China’s under-pressure Huarong reveals $15bn loss

China Huarong Asset Management Co Ltd updates

Huarong Asset Management has unveiled investment agreements with Chinese companies, including state-backed Citic, as the under-pressure bad debt manager announced it lost more than Rmb100bn ($15.4bn) last year.

The company said late on Wednesday that Citic, fellow bad debt manager Cinda Asset Management, China Insurance Investment, China Life Asset Management and Sino-Ocean Capital Holding intended to make strategic investments.

The announcement is a breakthrough for China’s biggest distressed debt investor, which was plunged into turmoil after it failed to release its annual financial results in April.

The crippling losses confirmed fears that the company faced a gaping hole in its finances. The long wait for information spurred a debate over the extent to which the Chinese government would support its companies and their offshore bondholders, adding to a sense of unease across Asian credit markets where Huarong has borrowed more than $20bn.

Lai Xiaomin, the company’s former chair who oversaw a period of aggressive expansion both in China and internationally, was executed for financial crimes in January. 

Huarong, which is majority-owned by the Chinese government but counts international private equity group Warburg Pincus among its investors, said its losses totalled Rmb102.9bn in 2020, based on unaudited financial data. In 2019, net profit was Rmb1.4bn.

Huarong attributed its losses to its former chair, as well as the hit from the coronavirus pandemic, which it said contributed to a quicker “deterioration” of the quality of some assets.

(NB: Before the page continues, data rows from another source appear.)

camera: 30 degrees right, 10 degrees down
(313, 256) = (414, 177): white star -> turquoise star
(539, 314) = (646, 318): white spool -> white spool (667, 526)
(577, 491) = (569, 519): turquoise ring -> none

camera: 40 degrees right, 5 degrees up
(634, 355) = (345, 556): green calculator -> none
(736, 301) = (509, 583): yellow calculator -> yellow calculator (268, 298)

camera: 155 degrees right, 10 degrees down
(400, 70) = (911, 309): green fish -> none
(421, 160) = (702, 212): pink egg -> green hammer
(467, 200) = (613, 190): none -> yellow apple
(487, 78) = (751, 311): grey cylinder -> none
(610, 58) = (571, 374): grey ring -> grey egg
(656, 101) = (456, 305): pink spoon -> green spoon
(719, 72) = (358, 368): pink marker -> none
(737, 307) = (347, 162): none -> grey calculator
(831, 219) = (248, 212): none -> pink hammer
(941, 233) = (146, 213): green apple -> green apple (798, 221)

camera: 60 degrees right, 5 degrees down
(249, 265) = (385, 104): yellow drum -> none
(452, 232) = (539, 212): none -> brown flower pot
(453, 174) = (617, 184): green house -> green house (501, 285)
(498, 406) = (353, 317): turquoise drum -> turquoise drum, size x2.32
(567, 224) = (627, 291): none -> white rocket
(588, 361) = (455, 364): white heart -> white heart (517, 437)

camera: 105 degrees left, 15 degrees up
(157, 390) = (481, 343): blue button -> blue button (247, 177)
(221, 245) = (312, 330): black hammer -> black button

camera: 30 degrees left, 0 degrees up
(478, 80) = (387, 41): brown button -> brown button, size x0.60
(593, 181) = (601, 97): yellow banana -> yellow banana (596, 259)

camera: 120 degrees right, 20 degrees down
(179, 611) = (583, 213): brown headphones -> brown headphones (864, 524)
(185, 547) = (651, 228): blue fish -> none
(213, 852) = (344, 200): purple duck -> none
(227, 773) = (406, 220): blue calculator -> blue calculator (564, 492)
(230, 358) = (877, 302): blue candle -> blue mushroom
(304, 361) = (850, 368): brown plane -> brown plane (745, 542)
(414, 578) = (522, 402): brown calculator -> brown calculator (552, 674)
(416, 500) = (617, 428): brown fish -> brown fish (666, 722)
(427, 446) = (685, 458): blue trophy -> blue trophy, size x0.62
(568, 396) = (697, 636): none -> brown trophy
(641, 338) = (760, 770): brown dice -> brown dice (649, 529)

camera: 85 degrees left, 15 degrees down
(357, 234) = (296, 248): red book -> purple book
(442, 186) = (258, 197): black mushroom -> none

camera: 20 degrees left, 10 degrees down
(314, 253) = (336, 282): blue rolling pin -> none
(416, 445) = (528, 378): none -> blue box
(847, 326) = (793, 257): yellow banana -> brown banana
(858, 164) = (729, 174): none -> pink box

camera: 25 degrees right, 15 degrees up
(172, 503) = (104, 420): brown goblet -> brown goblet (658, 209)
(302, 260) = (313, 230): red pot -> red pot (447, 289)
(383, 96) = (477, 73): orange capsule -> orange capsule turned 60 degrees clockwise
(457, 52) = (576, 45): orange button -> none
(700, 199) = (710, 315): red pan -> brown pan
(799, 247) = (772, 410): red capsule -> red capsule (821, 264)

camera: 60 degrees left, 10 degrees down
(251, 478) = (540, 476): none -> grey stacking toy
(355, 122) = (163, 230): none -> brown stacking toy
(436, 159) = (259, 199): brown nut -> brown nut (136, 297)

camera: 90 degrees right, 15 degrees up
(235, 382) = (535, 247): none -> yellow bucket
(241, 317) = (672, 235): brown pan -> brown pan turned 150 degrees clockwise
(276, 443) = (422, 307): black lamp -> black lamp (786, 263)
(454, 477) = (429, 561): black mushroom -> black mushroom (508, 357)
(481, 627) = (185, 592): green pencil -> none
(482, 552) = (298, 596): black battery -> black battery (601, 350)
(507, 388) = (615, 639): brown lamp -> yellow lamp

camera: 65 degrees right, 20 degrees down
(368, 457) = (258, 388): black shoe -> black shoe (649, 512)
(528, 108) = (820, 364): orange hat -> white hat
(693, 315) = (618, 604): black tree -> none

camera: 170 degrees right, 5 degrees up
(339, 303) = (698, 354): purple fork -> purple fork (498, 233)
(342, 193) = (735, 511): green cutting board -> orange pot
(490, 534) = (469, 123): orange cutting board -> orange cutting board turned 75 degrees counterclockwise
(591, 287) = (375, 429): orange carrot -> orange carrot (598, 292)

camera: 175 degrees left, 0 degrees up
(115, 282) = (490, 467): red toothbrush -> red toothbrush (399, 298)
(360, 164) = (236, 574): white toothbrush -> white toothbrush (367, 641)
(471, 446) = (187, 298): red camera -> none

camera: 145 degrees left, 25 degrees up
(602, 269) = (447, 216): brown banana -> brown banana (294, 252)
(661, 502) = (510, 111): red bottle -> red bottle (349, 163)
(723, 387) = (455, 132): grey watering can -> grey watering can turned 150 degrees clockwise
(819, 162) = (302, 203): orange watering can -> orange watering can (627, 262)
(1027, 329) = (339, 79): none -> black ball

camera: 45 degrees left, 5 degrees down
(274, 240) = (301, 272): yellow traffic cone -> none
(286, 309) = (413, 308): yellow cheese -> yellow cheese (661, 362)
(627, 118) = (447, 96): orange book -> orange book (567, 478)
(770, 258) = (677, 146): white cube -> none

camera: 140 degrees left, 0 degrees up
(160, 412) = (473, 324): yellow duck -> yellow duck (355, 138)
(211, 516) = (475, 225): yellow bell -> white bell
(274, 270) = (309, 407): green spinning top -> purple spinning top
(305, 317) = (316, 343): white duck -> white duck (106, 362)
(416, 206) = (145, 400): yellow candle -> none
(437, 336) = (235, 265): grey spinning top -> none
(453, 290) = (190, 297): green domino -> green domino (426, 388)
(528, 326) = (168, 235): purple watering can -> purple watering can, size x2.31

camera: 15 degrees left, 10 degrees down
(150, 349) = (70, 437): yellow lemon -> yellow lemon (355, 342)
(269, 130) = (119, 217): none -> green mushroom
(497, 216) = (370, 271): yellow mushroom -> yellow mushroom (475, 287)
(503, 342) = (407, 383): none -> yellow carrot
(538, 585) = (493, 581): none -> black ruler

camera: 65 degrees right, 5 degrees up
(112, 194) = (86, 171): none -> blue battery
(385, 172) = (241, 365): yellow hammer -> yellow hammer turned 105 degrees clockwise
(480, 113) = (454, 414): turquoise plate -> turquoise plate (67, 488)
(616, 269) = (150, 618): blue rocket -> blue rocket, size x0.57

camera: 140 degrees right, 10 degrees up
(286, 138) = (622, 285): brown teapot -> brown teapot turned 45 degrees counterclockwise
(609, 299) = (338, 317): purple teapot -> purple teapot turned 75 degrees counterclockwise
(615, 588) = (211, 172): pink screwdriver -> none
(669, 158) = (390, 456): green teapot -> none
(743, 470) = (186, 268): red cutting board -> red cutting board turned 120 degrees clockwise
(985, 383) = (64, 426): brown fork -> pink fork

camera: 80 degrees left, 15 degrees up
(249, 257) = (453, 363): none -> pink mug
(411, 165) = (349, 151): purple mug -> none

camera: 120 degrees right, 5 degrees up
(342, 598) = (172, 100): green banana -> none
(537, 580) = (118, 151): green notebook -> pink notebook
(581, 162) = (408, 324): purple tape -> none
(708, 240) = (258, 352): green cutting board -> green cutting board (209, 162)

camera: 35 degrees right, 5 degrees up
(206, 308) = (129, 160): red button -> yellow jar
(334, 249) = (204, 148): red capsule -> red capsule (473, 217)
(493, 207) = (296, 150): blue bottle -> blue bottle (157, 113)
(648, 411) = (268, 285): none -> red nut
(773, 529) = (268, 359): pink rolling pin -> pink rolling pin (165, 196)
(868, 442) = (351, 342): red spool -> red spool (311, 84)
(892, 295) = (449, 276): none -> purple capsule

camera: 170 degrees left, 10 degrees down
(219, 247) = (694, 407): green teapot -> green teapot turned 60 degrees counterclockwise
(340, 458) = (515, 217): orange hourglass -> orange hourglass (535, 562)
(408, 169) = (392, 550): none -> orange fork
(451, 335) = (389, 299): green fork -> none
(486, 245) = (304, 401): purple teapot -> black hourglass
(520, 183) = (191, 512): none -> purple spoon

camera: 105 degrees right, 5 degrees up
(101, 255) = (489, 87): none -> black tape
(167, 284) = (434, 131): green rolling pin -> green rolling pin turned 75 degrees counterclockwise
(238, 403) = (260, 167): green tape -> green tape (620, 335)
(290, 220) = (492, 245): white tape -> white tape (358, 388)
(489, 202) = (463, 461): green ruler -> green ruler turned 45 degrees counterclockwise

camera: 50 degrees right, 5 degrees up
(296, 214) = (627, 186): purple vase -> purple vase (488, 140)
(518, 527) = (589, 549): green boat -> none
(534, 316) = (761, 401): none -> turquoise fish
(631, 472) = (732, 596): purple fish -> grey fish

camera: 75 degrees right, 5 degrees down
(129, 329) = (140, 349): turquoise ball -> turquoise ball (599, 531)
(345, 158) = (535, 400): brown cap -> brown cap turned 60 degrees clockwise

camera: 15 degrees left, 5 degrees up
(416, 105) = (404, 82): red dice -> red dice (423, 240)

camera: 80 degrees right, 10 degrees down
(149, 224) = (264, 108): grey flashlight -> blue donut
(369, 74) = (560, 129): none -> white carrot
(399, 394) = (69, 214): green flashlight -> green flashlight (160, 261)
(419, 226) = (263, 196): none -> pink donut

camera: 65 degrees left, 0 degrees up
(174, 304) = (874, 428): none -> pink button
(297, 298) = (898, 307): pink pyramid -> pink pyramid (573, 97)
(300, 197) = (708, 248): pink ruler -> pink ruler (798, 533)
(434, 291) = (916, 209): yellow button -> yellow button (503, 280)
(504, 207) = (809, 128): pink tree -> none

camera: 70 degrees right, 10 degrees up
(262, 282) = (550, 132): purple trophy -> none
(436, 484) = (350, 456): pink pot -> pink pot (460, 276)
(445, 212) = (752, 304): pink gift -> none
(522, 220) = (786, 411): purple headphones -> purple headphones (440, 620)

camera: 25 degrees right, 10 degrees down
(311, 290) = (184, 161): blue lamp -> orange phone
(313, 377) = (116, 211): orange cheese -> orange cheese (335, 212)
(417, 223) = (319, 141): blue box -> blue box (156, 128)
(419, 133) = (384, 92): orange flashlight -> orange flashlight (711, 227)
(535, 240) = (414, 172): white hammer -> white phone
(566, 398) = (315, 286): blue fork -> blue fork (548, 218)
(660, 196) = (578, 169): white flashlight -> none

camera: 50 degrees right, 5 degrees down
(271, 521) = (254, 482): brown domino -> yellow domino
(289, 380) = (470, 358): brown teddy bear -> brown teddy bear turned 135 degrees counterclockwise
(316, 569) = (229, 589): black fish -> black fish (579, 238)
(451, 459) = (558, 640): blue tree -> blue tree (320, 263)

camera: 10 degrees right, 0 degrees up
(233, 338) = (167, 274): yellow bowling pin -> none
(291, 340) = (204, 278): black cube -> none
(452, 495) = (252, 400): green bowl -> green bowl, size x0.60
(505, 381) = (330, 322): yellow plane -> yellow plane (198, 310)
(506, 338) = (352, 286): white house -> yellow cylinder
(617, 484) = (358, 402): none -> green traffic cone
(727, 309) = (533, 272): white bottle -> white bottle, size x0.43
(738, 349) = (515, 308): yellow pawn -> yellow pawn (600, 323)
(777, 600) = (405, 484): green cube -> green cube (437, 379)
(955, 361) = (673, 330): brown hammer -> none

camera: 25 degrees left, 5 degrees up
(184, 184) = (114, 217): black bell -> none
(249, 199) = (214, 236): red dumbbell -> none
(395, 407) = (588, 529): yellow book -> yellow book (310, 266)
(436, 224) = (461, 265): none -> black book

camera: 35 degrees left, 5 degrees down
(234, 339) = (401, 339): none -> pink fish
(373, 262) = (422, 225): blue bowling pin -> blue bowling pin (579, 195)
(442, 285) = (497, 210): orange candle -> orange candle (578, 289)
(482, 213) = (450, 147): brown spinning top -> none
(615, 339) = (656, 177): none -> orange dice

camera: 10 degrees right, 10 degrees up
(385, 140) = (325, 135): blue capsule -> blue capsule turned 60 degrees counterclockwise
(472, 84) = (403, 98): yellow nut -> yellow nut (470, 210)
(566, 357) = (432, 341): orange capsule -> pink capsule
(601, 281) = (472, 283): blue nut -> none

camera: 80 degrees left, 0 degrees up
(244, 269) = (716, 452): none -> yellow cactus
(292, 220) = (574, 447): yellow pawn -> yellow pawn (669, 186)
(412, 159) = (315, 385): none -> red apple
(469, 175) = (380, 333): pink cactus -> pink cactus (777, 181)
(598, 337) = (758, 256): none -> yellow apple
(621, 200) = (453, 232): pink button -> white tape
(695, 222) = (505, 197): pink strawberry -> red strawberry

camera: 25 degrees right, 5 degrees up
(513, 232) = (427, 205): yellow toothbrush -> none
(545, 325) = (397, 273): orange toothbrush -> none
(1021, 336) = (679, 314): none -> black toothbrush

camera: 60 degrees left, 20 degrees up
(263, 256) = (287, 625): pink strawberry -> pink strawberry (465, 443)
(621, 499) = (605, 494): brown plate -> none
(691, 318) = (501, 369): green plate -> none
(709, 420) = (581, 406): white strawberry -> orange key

“In 2020, as the trial against former chairman Lai Xiaomin for bribery, embezzlement and bigamy commenced and the sentence was pronounced, the group constantly cleared and disposed the risk assets caused by his aggressive operation and disorderly expansion during his tenure,” it said in an exchange filing.

International bond markets, where Huarong’s borrowing helped fuel its overseas investments, have closely watched the company this week as it held a shareholder meeting on Tuesday.

Following that vote, it received approval from shareholders for plans to exit one of its non-core units, a consumer finance business. Huarong was also given approval for the appointment of a new president, Liang Qiang, who was recently promoted to head Great Wall Asset Management, another bad debt investor.

Expectations of a restructuring have sparked a sell-off in Huarong’s bonds, while trading in its Hong Kong-listed shares remained suspended following its announcements this week.